# Solved: Linksys e1200 no internet access



## quark314 (Jul 24, 2010)

I've had this linksys e1200 router for about 6 months, and it has always worked fine. But last night it stopped having internet access. I hadn't updated windows or changed any networking settings recently, so I don't really know where to begin to track down what's wrong.

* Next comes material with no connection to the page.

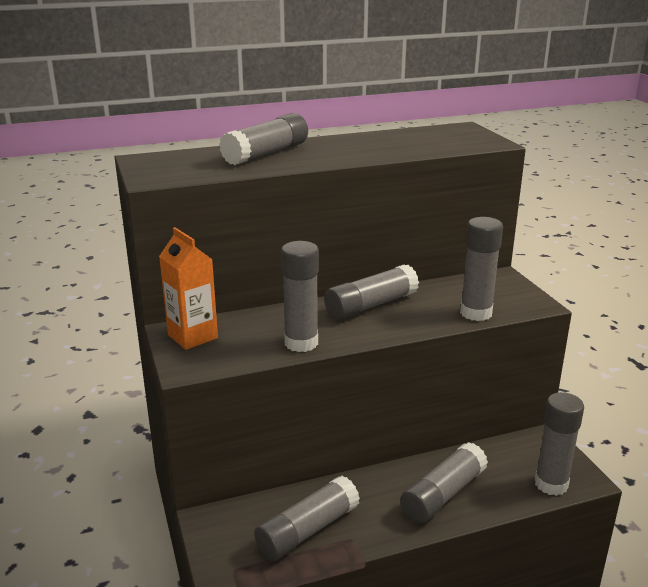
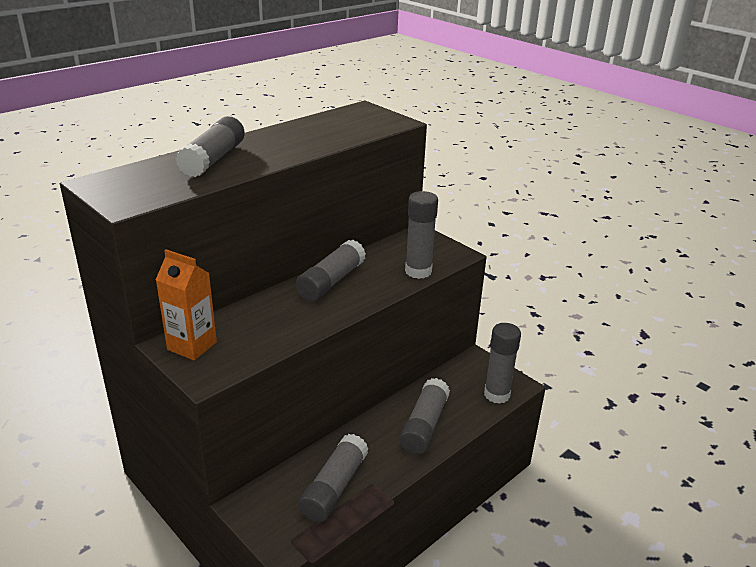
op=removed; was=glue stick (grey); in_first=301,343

I do have internet access by plugging directly into the modem (my current configuration, to allow me to post here). Going through the router, however, neither the wired nor the wireless access works. My computer can see the wireless network at "full bars" but it says "no internet access". When I'm connected to the wired internet through the router, I can ping the router (192.168.1.1) but not outside servers (eg 8.8.8.8). I can also ping the router via the wireless (i.e. when I am only connected to the router wirelessly, and not through the wired connection). So it seems that the internet/modem is working fine, and the wireless signal is fine, but the router doesn't want to talk to the modem properly??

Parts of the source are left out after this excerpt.